What about the beach? (Turnberry beach - I know there is a yard near Maidens which ride on the beach and aroudn Culzean Castle)


----------



## MotherOfChickens (23 July 2013)

Hiya
don't know that area specifically. Officially, you can go anywhere you fancy as long as you don't cause any damage (with restrictions). Unofficially, many areas (forestry) are still locked up or unaccessible and the land owners might/not have good reason for this. 
http://www.outdooraccess-scotland.com/

just to add, I wouldn't ride anywhere that I didn't have permission to. Hacking where I am is great anyway so no need to go around someone's fields. You could always contact the BHS, look for riding in that area.


----------



## RLS (23 July 2013)

As Mother of Chickens says - officially walkers/ cyclists/ horse riders have the right of "responsible access to most land and inland water". In reality you will still find some locked gates. But if the ground conditions are good (i.e.fairly dry, for a change!) and you will not damage crops or disturb livestock by doing so,  you may ride around the edge of fields without asking landowners permission. There is a lovely ride along the Maidens beach and into/ around Culzean. I think Culzean did ask for riders to buy permits at one time, not sure if they still do. I never bought a permit, and was never asked for one by any of the rangers! You could try contacting Shanter Riding Stables and ask them about hacking around there.
I have ridden on Turnberry beach too. That was quite a few years ago, but think you should have no problem with riding there.


----------



## lachlanandmarcus (23 July 2013)

You can ride anywhere provided it is (I) not through someones private garden (ii) not through crops - which includes grass hay fields once grass is ankle height or above (ii) not interfering with the owners getting on with their normal business (ii) not damaging the surface

Essentially the best plan to not annoy people is to stick to farm tracks rather than off piste-ing unless you've checked eg that the stubble field doesn't have a grass crop undersown and not ride on soft areas when ground conditions aren't suitable. 

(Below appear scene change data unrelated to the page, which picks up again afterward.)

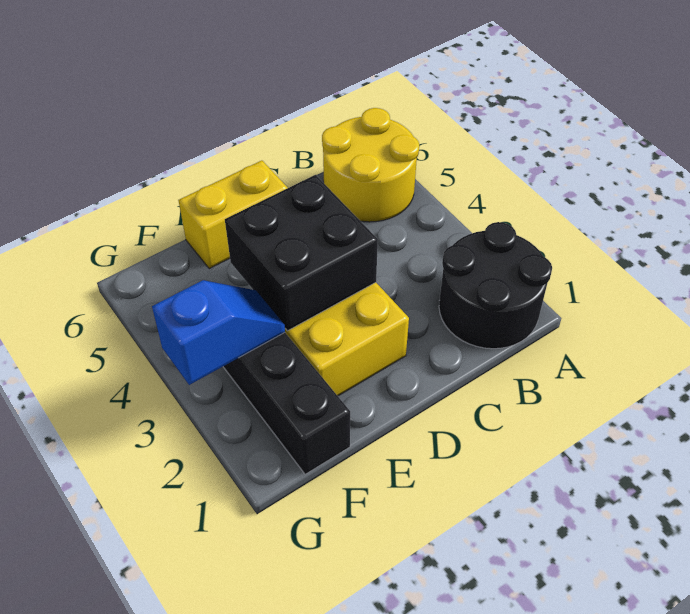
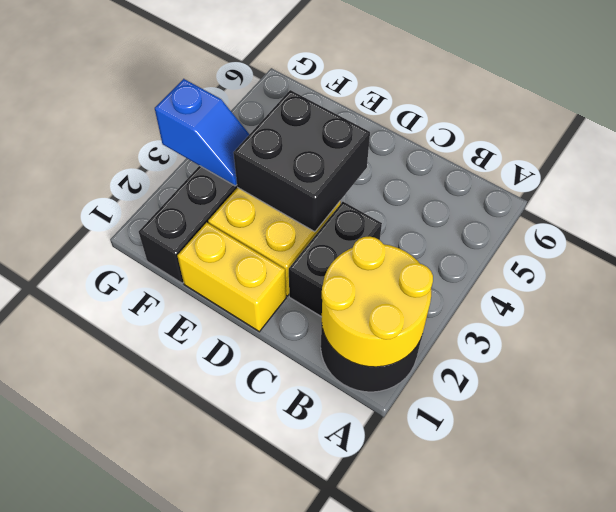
yellow round brick A5:B6 level 1 -> yellow round brick A1:B2 level 2
none -> black brick C2:C3 level 1
yellow brick D6:E6 level 1 -> yellow brick D1:E1 level 1

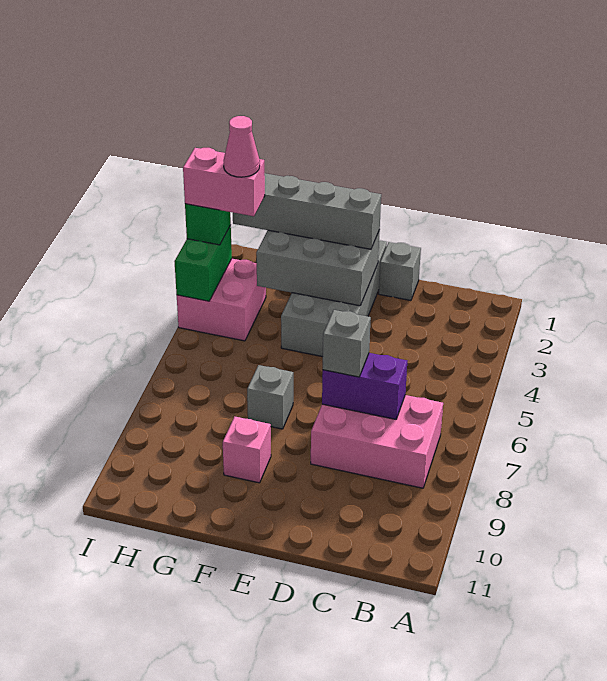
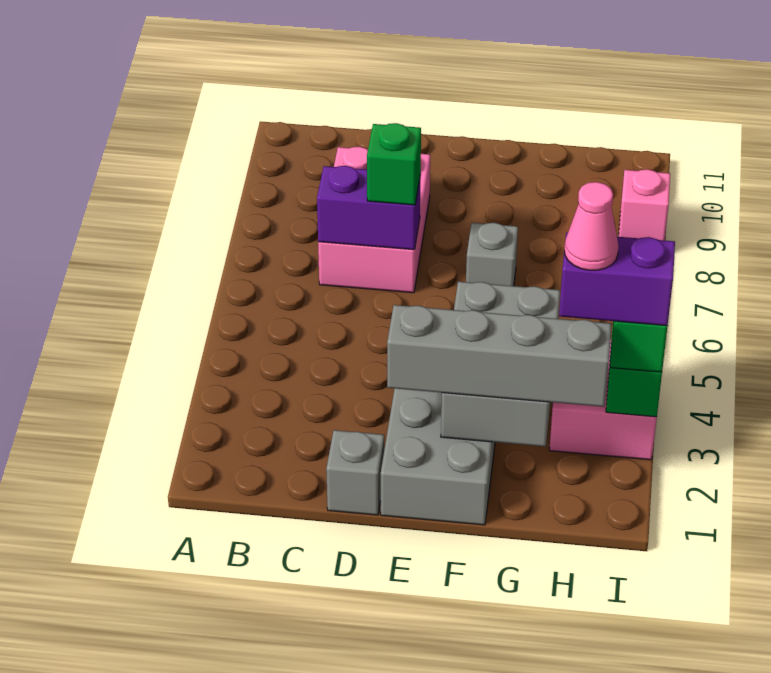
pink brick B7:D8 level 1 -> pink brick C7:D9 level 1
grey brick D7 level 3 -> green brick D7 level 3
grey brick E2:G3 level 2 -> grey brick F2:G4 level 2
pink brick F9 level 1 -> pink brick I9 level 1
pink brick H3:I3 level 4 -> purple brick H3:I3 level 4

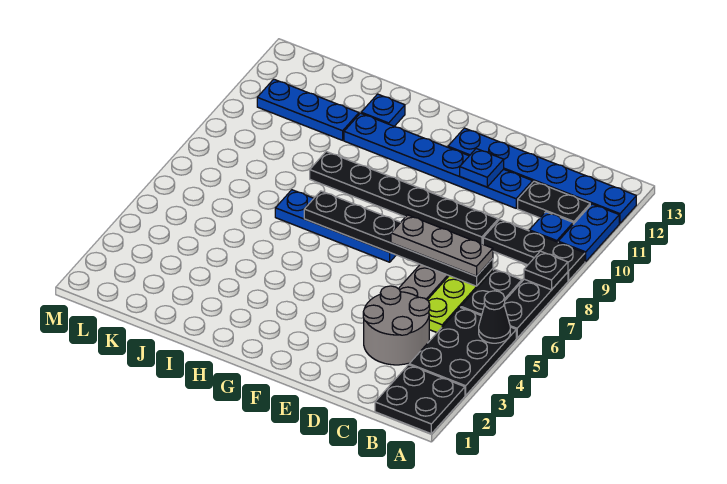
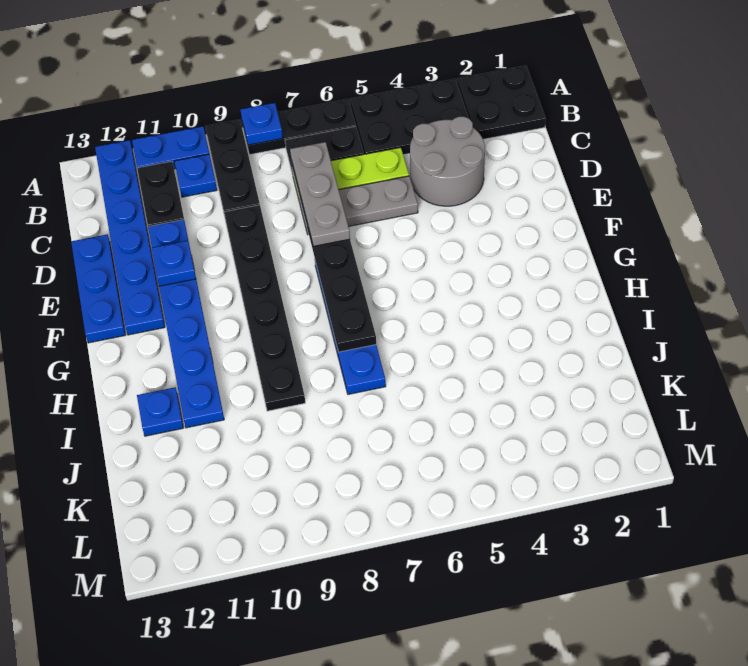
black cone A5 level 2 -> none
black plate A8 level 2 -> blue plate A8 level 2
blue plate J11:L11 level 1 -> blue plate D13:F13 level 1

NB because of the wide general access, unlike bridleways down south, you take access as you find it, there may be risks eg up here a horse was killed by its hoof getting trapped in a lipped open cross track drain and breaking leg : the landowners do not have to make it horse safe so you have to assess the risks yourself and ride where and how appropriate. It makes for a lot more available riding but you do need to research and also have a horse that can cope with what it may meet eg Fastrac tractor. 

Also farmers can if they wish padlock a field up, you just have to go round it.


----------



## Jenni_ (23 July 2013)

I go with the mantra that if a gate is open, farmers don't mind you in. Gate is shut, respect their wishes and keep out. Even if the gate isn't padlocked. 

We can basically go anywhere we want up here as long as we don't cause damage and its not a garden (basically) but its all about respect.


----------



## MagicMelon (23 July 2013)

Jenni_ said:



			I go with the mantra that if a gate is open, farmers don't mind you in. Gate is shut, respect their wishes and keep out. Even if the gate isn't padlocked. 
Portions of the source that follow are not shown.